Benchmark Rules showing added and modified rules

This becomes extremely helpful to admins to be aware of when CIS or other Standards/Benchmarks organizations and entities publish revisions, which in turn make their way into the macOS Security Compliance Project itself, and then into Jamf Pro.

It’s important to note that Added and Modified Rules are not automatically activated within your benchmark. You must decide on the added or modified rules, then save the draft and ultimately deploy the latest iteration to your fleet.


Once the changes have been deployed, I am now ready to generate my documentation for management and other stakeholders.

Once I select “Get auditing documents”, I am presented with the option to download an .adoc .pdf .html or .xlsx file, one for each OS available.

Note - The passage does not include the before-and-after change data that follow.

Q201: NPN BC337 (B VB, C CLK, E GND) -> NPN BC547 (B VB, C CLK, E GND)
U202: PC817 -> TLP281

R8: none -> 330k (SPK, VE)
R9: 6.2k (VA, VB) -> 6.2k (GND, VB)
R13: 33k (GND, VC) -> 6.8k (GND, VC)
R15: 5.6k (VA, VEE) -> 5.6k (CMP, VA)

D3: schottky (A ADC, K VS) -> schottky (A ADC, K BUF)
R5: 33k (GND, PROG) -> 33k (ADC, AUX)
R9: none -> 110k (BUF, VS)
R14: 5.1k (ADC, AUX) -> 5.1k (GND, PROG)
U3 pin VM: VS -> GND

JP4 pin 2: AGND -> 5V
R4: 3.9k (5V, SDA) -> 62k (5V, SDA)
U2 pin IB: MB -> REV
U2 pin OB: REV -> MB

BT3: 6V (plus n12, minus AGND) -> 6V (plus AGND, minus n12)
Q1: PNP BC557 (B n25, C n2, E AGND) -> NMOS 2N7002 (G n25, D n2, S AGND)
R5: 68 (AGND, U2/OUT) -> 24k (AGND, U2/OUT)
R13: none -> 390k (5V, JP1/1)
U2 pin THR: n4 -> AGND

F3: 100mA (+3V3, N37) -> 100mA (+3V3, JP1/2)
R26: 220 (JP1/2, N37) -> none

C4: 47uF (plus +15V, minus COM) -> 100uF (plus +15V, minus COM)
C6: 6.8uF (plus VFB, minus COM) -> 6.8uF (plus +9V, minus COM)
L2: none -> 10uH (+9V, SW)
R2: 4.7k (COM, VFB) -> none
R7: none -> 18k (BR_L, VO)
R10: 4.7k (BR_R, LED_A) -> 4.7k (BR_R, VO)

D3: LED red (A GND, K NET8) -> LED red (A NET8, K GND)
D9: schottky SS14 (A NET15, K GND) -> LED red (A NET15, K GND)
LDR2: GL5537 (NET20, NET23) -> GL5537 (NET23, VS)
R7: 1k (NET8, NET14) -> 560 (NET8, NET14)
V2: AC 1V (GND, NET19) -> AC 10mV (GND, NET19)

List of downloadable documentation generated from the Jamf Compliance Benchmarks

The files are download in the format of <Benchmark Name>_<OS_Version>_YYYY-MM-DD.<format>, so for example, CIS Level 2_macOS_15_2025-09-04.pdf

PDF of the Jamf Compliance Benchmarks Export for macOS Sequoia

Opening the downloaded file, everything has been generated just as it would be via the desktop application Jamf Compliance Editor or by using the macOS Security Compliance project via the terminal. The one call out, which I will have to submit a Jamf Feature Request for on behalf of the Mac Admins community, is that the documentation generated by Jamf Pro doesn’t show which iteration of mSCP it used in the creation of the benchmark - hence the “unspecified (unspecified)”, as well as no option for organizational customization with a logo and the ability to indicate who within the organization tailored the benchmark as shown below where the Sequoia Guidance, Revision 2.0 of the macOS Security Compliance Project was used to generate and edit the CIS Level 2 benchmark using Jamf Compliance Editor. I have been able to add a company logo and my name as the person editing the rules.

PDF of the Jamf Compliance Editor Export for macOS Sequoia with custom logo

PDF of the Jamf Compliance Editor Export for macOS Sequoia with tailoring author

EDIT September 5th 2025 – The Team at Jamf has informed me that the reason my originally generated PDF did not show the same data, where it has the “unspecified (unspecified)” line, is the result of missing data in their setup, and only affects Compliance Benchmarks that have been generated months ago. But by deploying the most current changes to you benchmark - as called out earlier in this post, once you generate the auditing documentation (which I initially generated before actually deploying changes), the documentation will have all of the proper wording, as it looks when generating documentation using Jamf Compliance Editor. They also state that customized logo and organizational authors are on their roadmap of items to work on.

Another change I would love to see relates to exporting current compliance statuses. Whenever I export the compliance states, I am given a spreadsheet showing the numbers: the total number of devices in compliance and the total number not in compliance. I would absolutely love if this included subsequent “drill down” sheets showing and logging which devices are passing and which devices are not.

Exported spreadsheet of current compliance statuses

What are your thoughts on the enhancements to Compliance Benchmarks? Will you make use of it?

This post is licensed under CC BY 4.0 by the author.